Materials and methods: We retrospectively identified 35 hospitalized patients with pneumococcal pneumonia who had been evaluated with CT scanning between January 1998 and April 2002. There were 18 men and 17 women with a mean age of 56 years. The study inclusion criteria were as follows: blood culture positive for Streptococcus pneumoniae, clinical diagnosis of pneumonia, and chest CT scan. The study exclusion criteria were known causes of lymphadenopathy. Charts were reviewed for HIV status, smoking history, and comorbidities. CT scans were reviewed for the presence and degree of lymphadenopathy, and the characteristics of pneumonia. The number of enlarged lymph nodes was graded as few (one to two), moderate (three to five), or many (six or more). Pneumonias were described by location, the number of involved lobes, the presence of cavitation, and the presence of pleural effusion. Patients with different comorbidities and different imaging characteristics of pneumonia were compared.

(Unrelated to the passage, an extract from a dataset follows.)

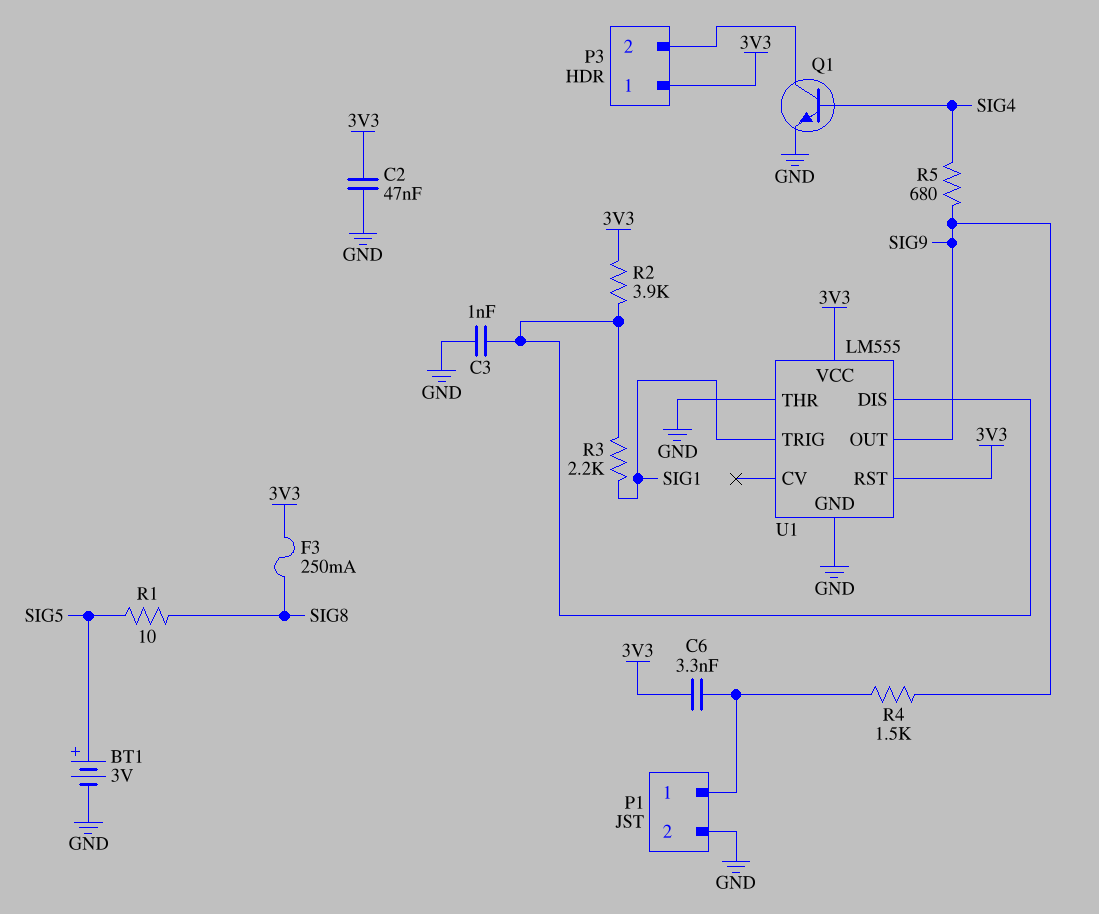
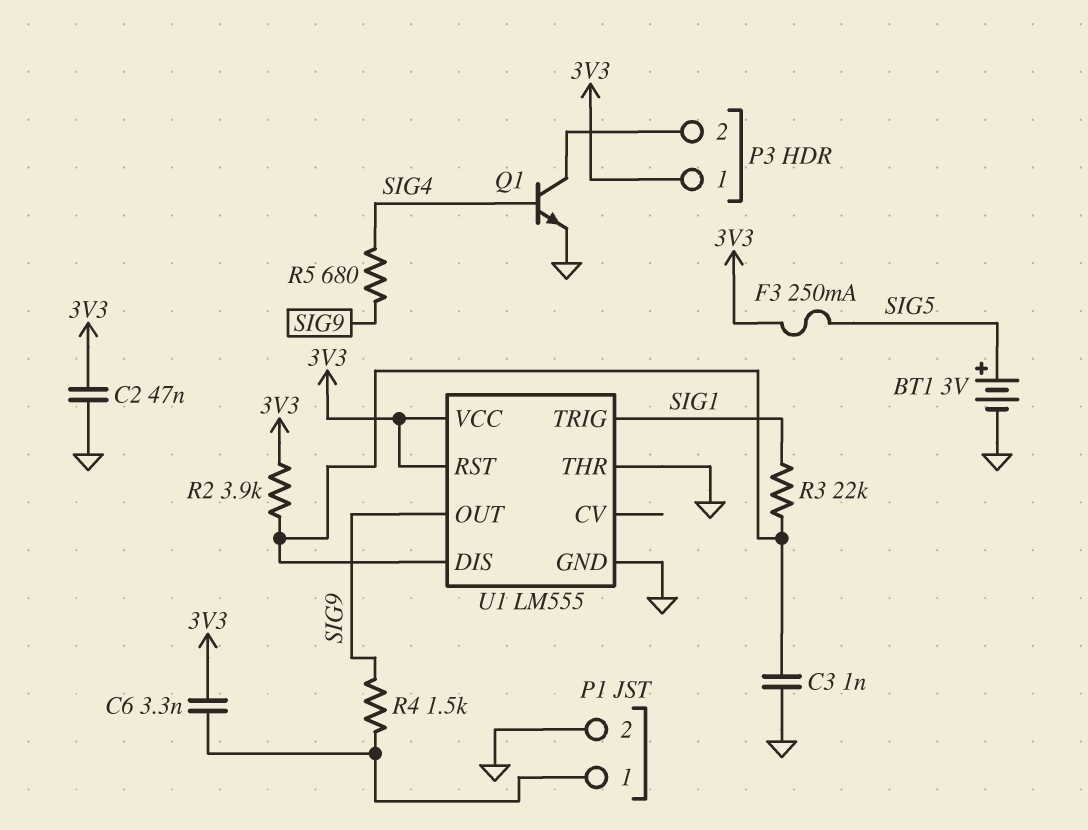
F3: 250mA (3V3, SIG8) -> 250mA (3V3, SIG5)
R1: 10 (SIG5, SIG8) -> none
R3: 2.2k (SIG1, U1/DIS) -> 22k (SIG1, U1/DIS)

Results: Among the 35 patients with pneumococcal pneumonia, intrathoracic lymphadenopathy was present on CT scans in 54% of patients (19 of 35 patients). The lymphadenopathy was ipsilateral to the pneumonia in 100% of patients (19 of 19 patients). One patient also had contralateral lymphadenopathy. The lymphadenopathy was graded as few in 37% of patients (7 of 19 patients), moderate in 37% of patients (7 of 19 patients), and many in 26% of patients (5 of 19 patients). The pneumonia was right-sided in 26% of patients (9 of 35 patients), left-sided in 17% of patients (6 of 35 patients), and bilateral in 57% of patients (20 of 35 patients). Comorbidities included the following: HIV infection (n = 15); smoking (n = 21); emphysema (n = 5); hepatitis C (n = 5); and diabetes (n = 3). The characteristics of pneumonia included the following: multilobar (n = 25); pleural effusion (n = 25); and cavitation (n = 5). The prevalence of lymphadenopathy according to comorbidities and characteristics of pneumonia ranged from 40 to 100%. None of the differences in prevalence of lymphadenopathy among the subgroups was statistically significant.
Conclusion: Lymphadenopathy is a common CT scan feature of pneumococcal pneumonia in hospitalized patients, in a variety of settings. Therefore, when a patient with pneumococcal pneumonia has lymphadenopathy seen on a CT scan, other etiologies for the lymphadenopathy need not be suspected.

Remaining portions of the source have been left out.